Fig. 3: Efficiency of 2′-O-methyl RNA primer extension by the T7 RNA polymerase.

a PAGE analysis of primer extension in solution. Lane 1: a 57 nt reference product oligonucleotide made using conventional solid-phase synthesis and consisting of a 5′-psoralen 27 nt 2′-O-methyl RNA section and a 3′ 30 nt RNA section (arrow A) plus TURBO DNase. Lane 2: 62 nt DNA reference of template and linker made using conventional solid-phase synthesis and crosslinked to the 27 nt 2′-O-methyl RNA primer, followed by DNase degradation.

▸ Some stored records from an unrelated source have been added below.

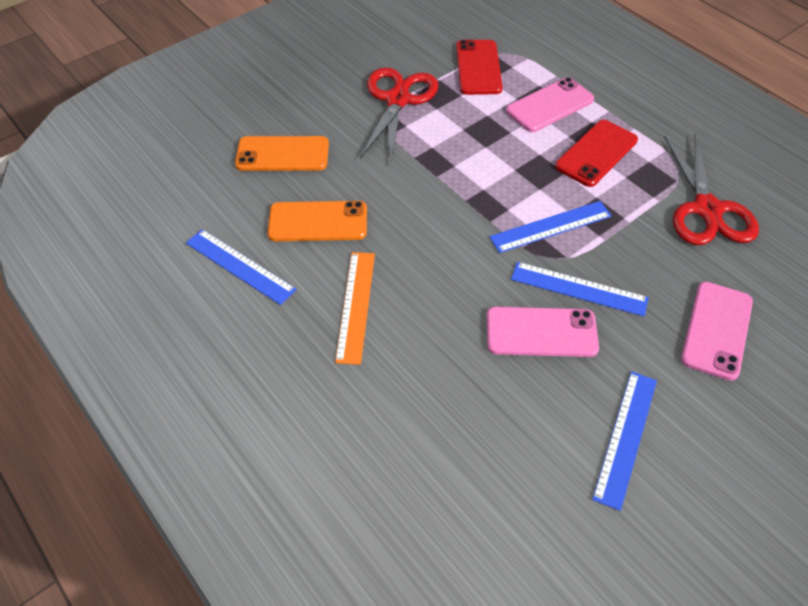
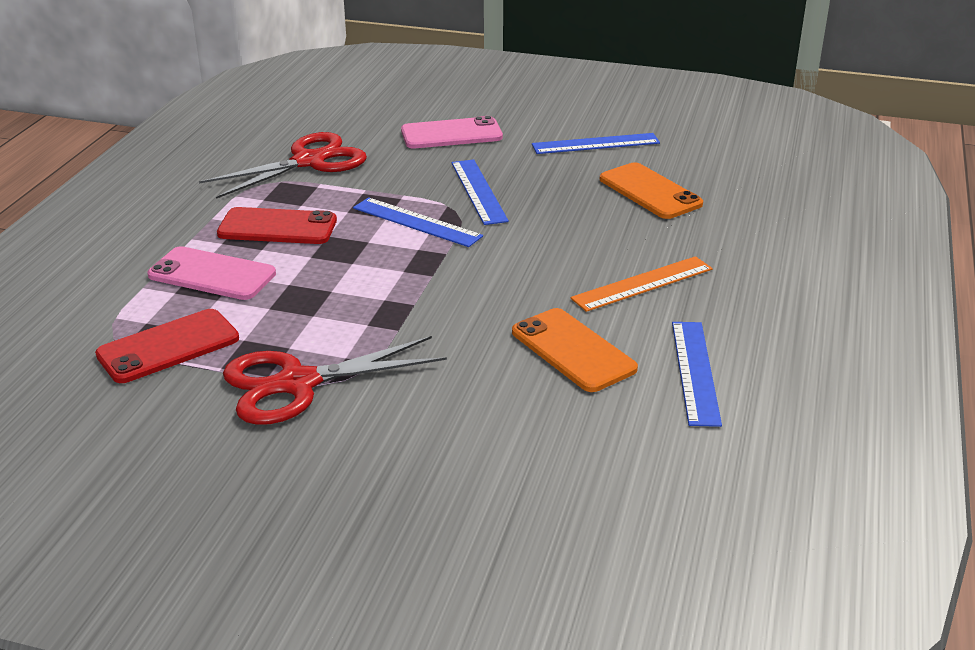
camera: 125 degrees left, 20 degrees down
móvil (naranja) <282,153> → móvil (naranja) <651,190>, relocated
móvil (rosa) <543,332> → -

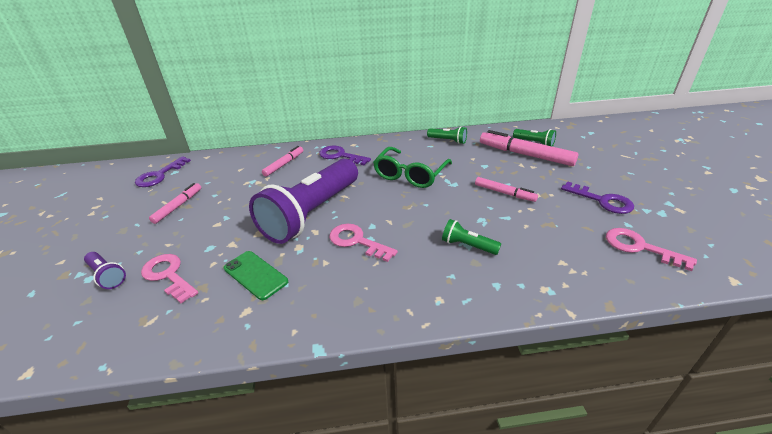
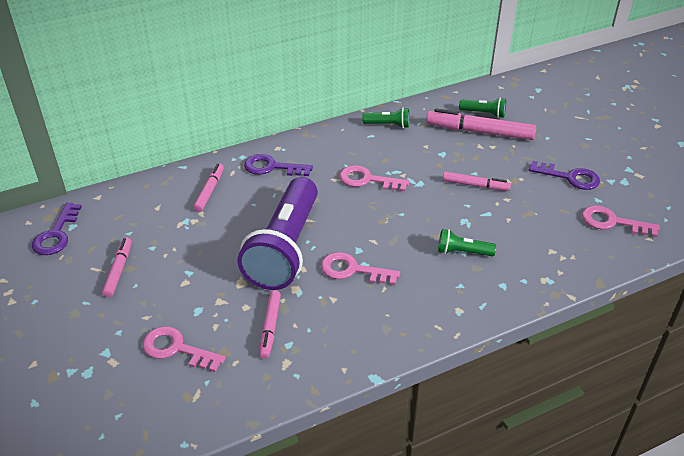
camera: 20 degrees left, 5 degrees up
gafas (verde) <412,167> → llave (rosa) <374,178>
móvil (verde) <256,275> → rotulador (rosa) <270,324>
lámpara de mano (morado) <105,270> → -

Degradation products are the primer crosslinked to DNA fragments and residual primer (arrow B). Lane 3: product of the full enzymatic conversion and template degradation of the conventionally synthesized and crosslinked oligonucleotides used in lane 2, with arrow C showing the full-length RNA extension of the 2′-O-methyl RNA primer. The steps performed on each sample loaded into lanes 1-3 are illustrated in the scheme below. b The efficiency of on-array primer extension of in situ synthesized DNA is demonstrated using templates with a single dA introduced at every third position within non-dA mixed-base 61 nt sequences. Conversion is indicated by fluorescence of incorporated Cy3-UTP in the RNA strands (85 replicates). Scale bar is 100 µm. Source data are provided as a Source Data file.